Ren and Stimpy live in a house fashioned from an upside-down dead cow. While an abnormally stupid Stimpy plays his accordion, a mentally wrecked Ren takes a taxi home from work, which crashes at his doorstep; he also has to chase their neighbor's dog off their lawn. He is revealed to be involuntarily terminated (as shown by a pink slip) and is harassed for it.
Ren eats dinner, overcooked chicken which Stimpy forgot in the kitchen, which burns his tongue greatly; Stimpy cools Ren's tongue with rotten milk. Ren is even more outraged and demands to be left alone. Ren decides to shave his beard, only for Stimpy to use his razor to hammer a portrait Ren had dropped at the beginning of the episode into the wall. The blunt razor shaves Ren's chin off, which alongside him stepping on the accordion, Stimpy being stupid, a cartoon on the television and the ringing telephone drives him crazy. Ren decides to leave Stimpy forever, departing with his belongings but not before returning the accordion.
Ren joins the Hermit Union, where he is granted a cave on the condition that he receives no sunlight, does not bathe and does not make any friends. He revels in the idea of peace, solitude and no Stimpy. He finds a mummy, whom he intends to abuse, not before he announces the things he will do in the cave. Meanwhile, Stimpy foolishly bakes his accordion, believing Ren will come back.
Seven months later, Ren had spent his days playing games with himself and stacking stones on top of each other to spend time while the mummy keeping him from going too insane as his imaginary friend. Hungry and malnourished, he decides to find food, with his delusions confusing bats with a cow's udder; he attempts to milk the "cow", much to the bats' discomfort. Ren confuses a rock with a relative of his, Old Man Farmer Höek, whose illusion mockingly convinces Ren to scavenge for food. Ren eats mushrooms and fungi on rocks as well as insects resting under rocks. Stimpy has also gone crazy from Ren's absence, making a statue of him out of earwax.

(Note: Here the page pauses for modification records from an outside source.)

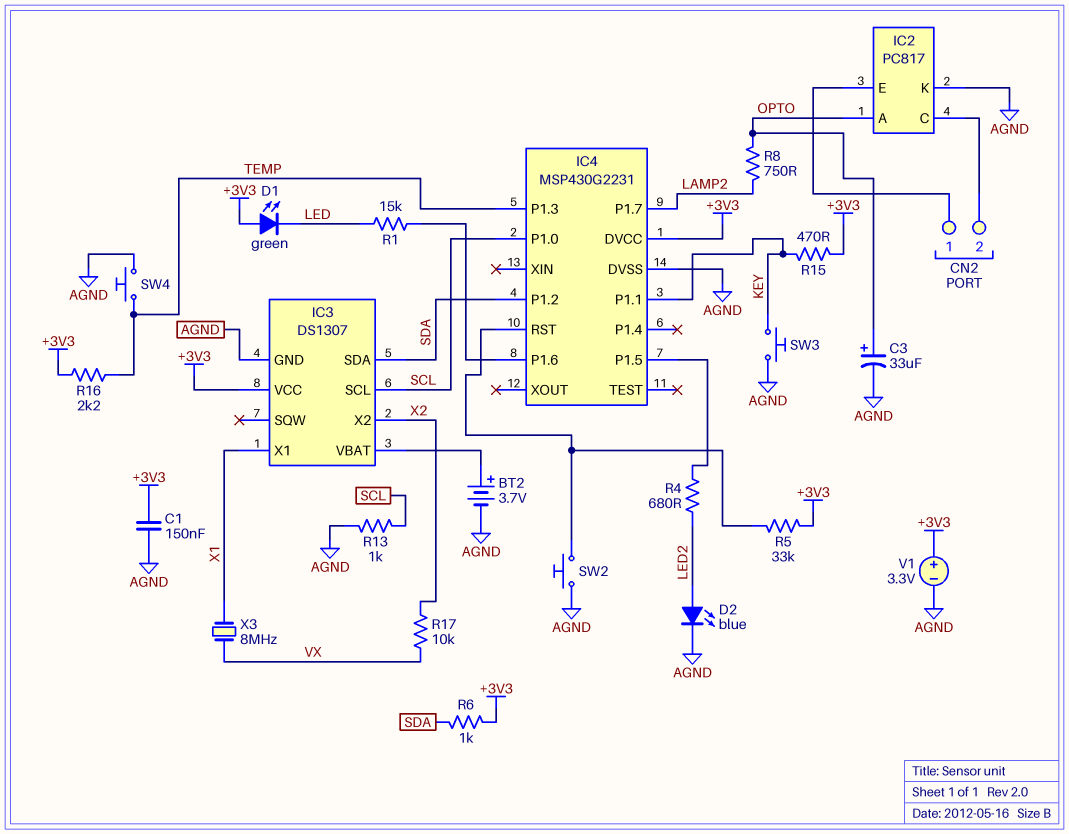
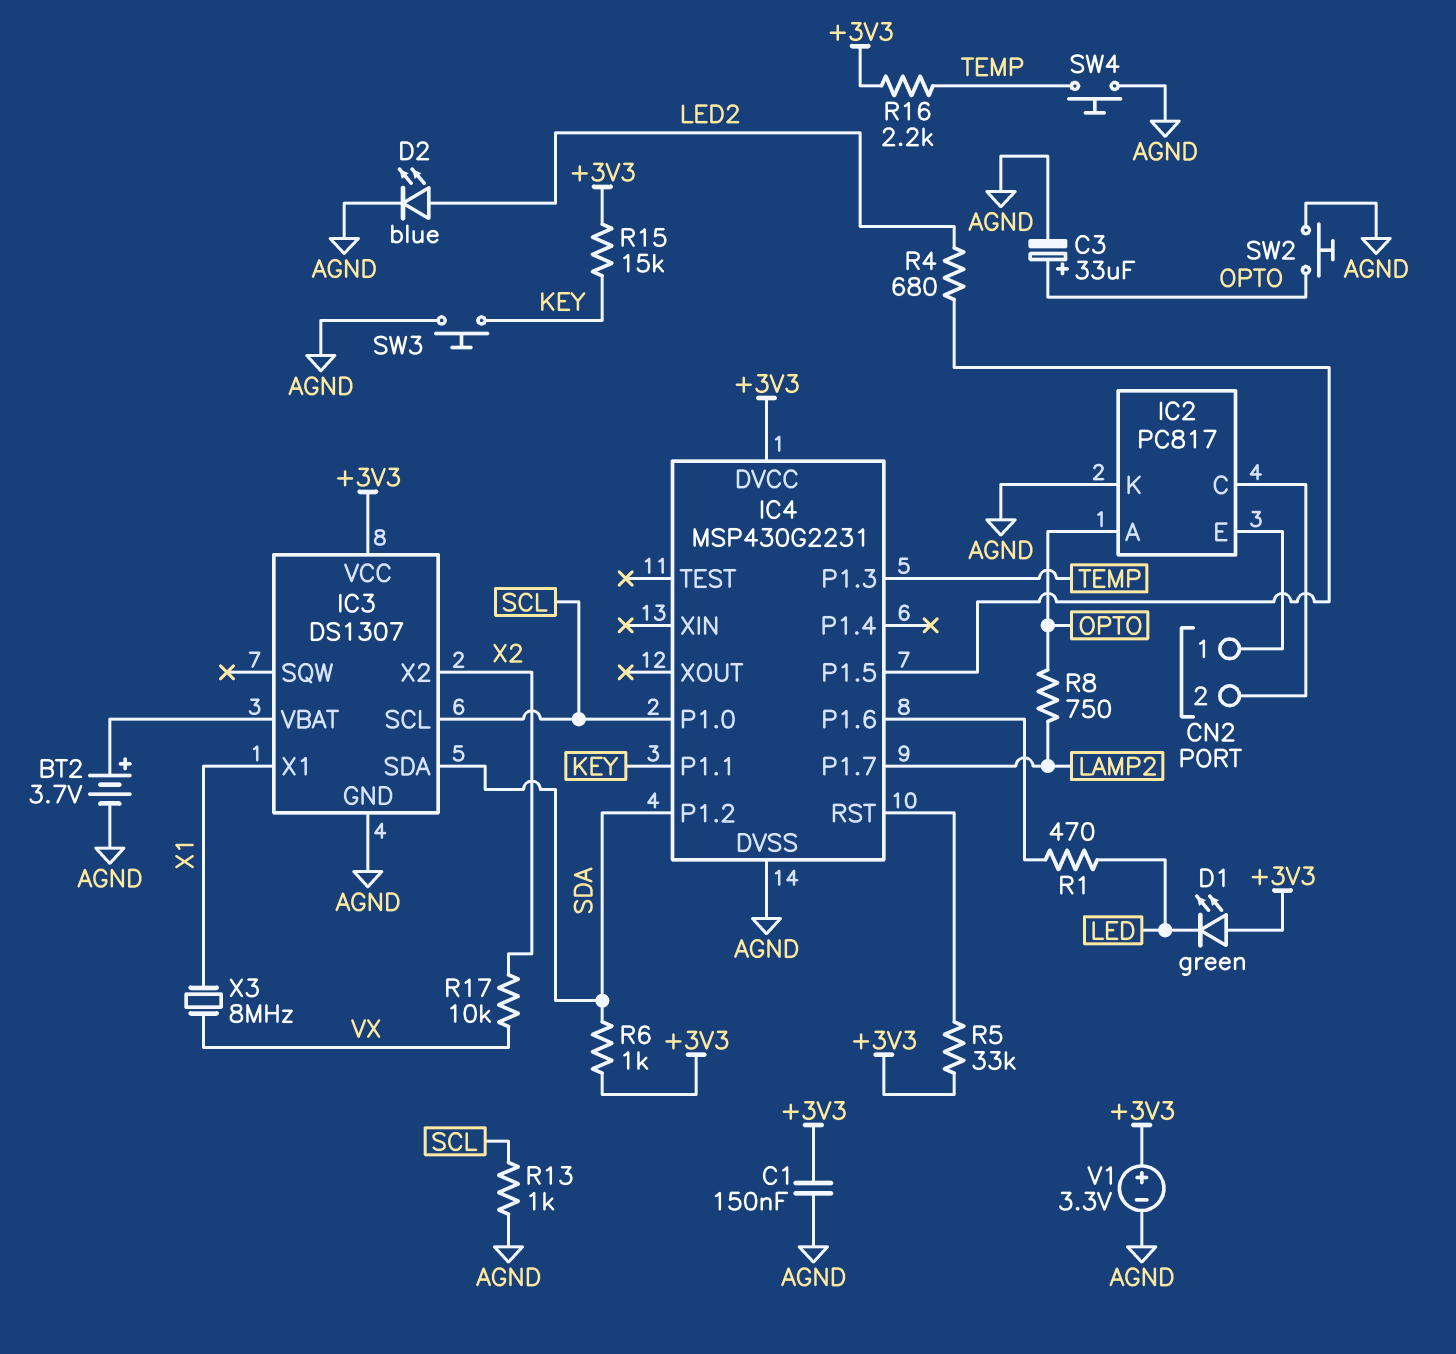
R1: 15k (IC4/P1.6, LED) -> 470 (IC4/P1.6, LED)
R15: 470 (+3V3, KEY) -> 15k (+3V3, KEY)
SW2: button (AGND, IC4/RST) -> button (AGND, OPTO)

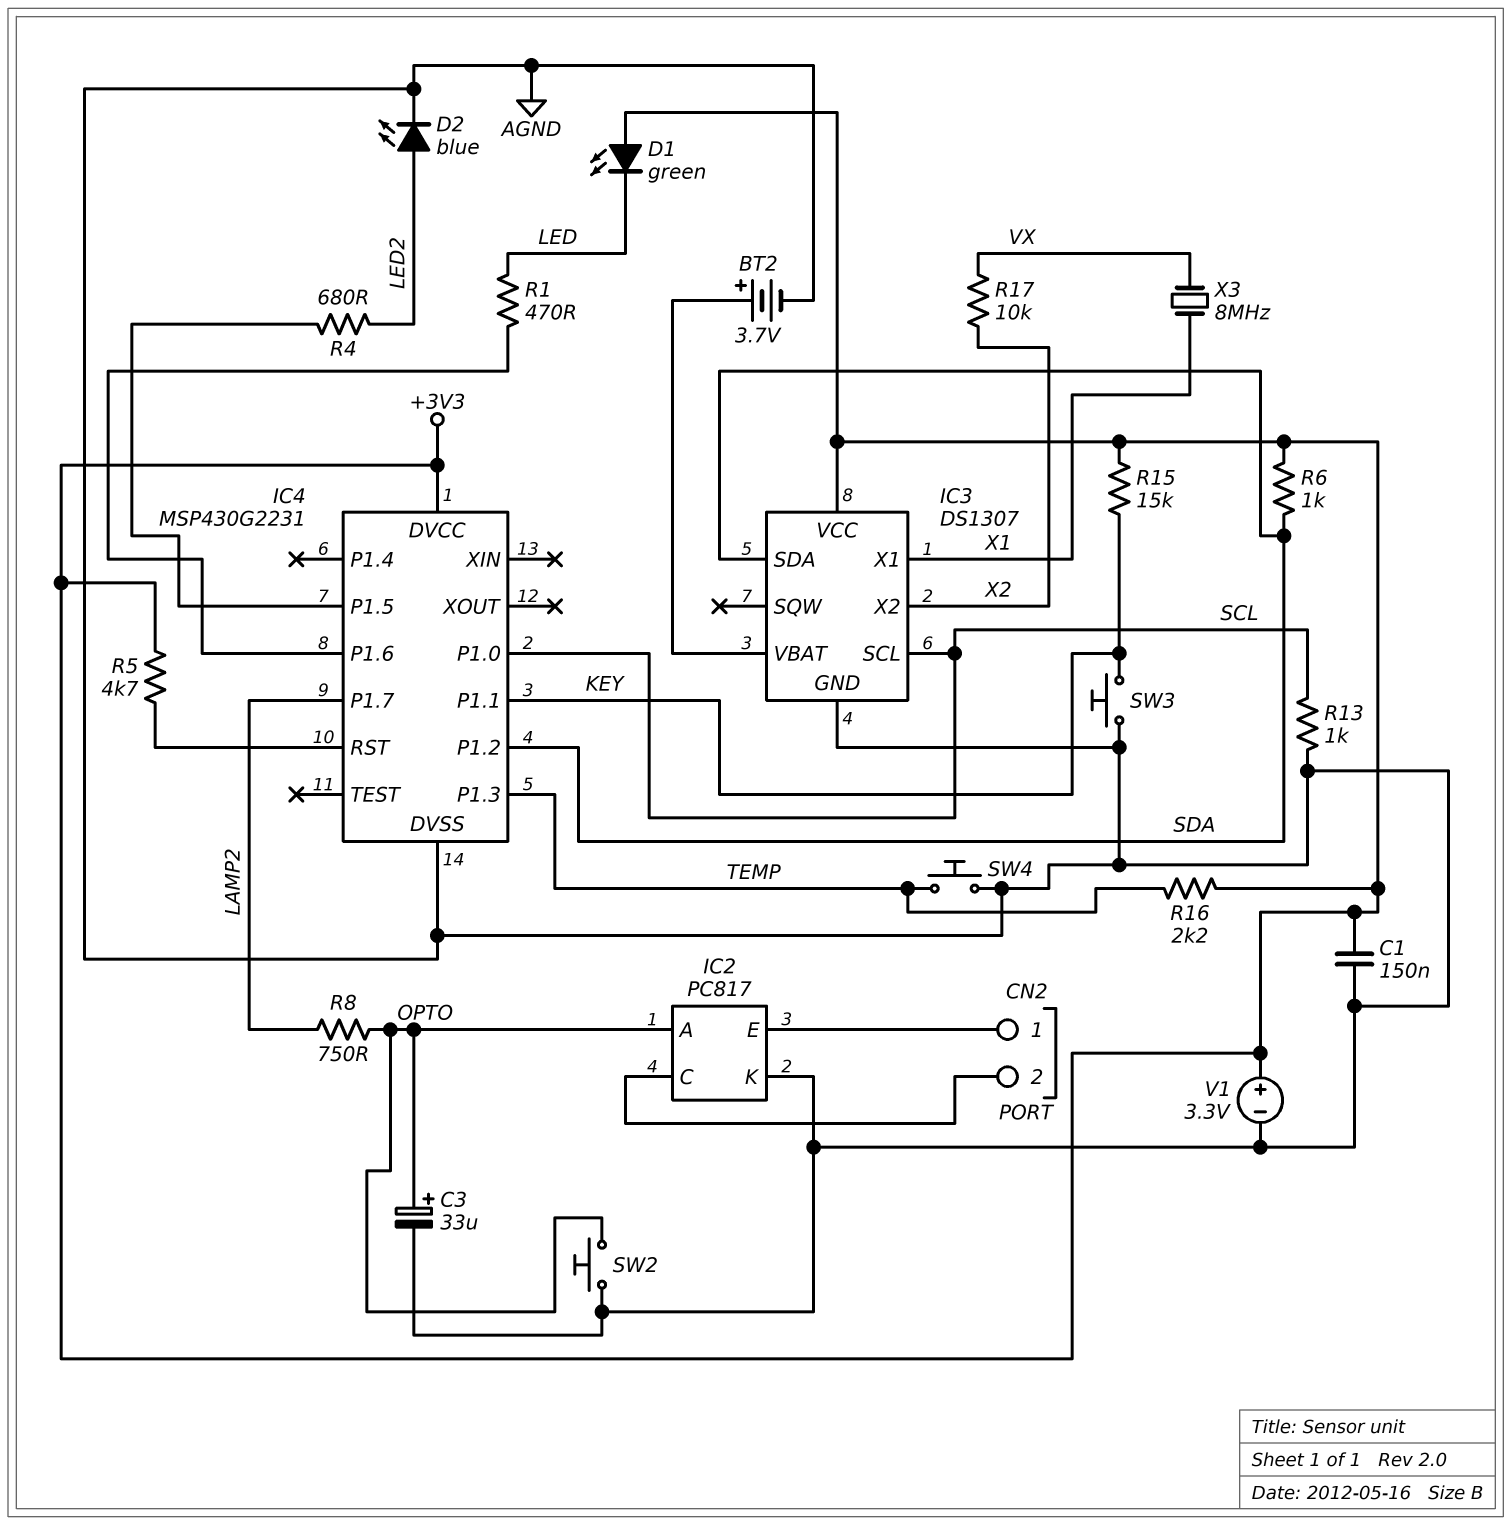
R5: 33k (+3V3, IC4/RST) -> 4.7k (+3V3, IC4/RST)

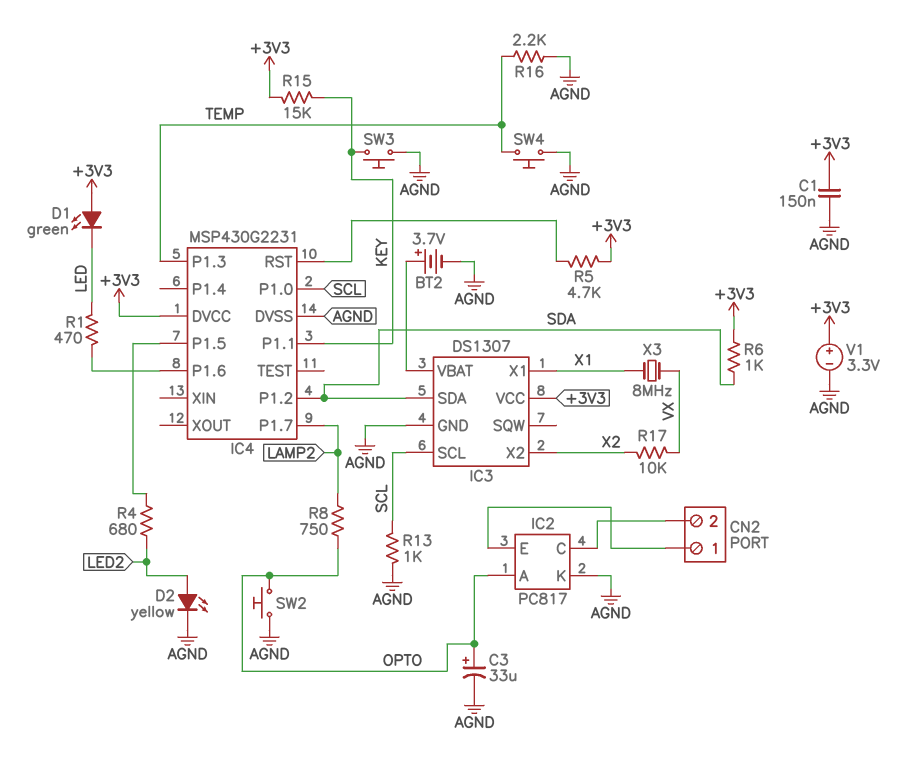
D2: LED blue (A LED2, K AGND) -> LED yellow (A LED2, K AGND)
R16: 2.2k (+3V3, TEMP) -> 2.2k (AGND, TEMP)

Ren's mental health substantially worsens; he hears water dripping down envisions his hands melting, torturous visions from his lack of company. He relieves his emotions on a pile of dirt , only for it to resemble Stimpy; he is overjoyed, but is chastised by delusions of the mummy speaking, who mocks him for playing with dirt. He tells Ren to envision his emotions of anger, fear and ignorance (an intellectually disabled being which resembles Stimpy) as his company. Ren "plays" blackjack with them, who either refuse to cooperate or does not understand the game. He threatens to harm them and destroys the mummy in the process, only to be discovered by the Union's leader Jasper, who is delusional enough to be able to see the three emotions; he kicks Ren out for this "companionship". Ren's delusions, the bats and the Union member who led him to his cave salute him as he leaves. Ren returns home where he discovers Stimpy and his Ren statue. They embrace, with both statues doing the same, ending the episode.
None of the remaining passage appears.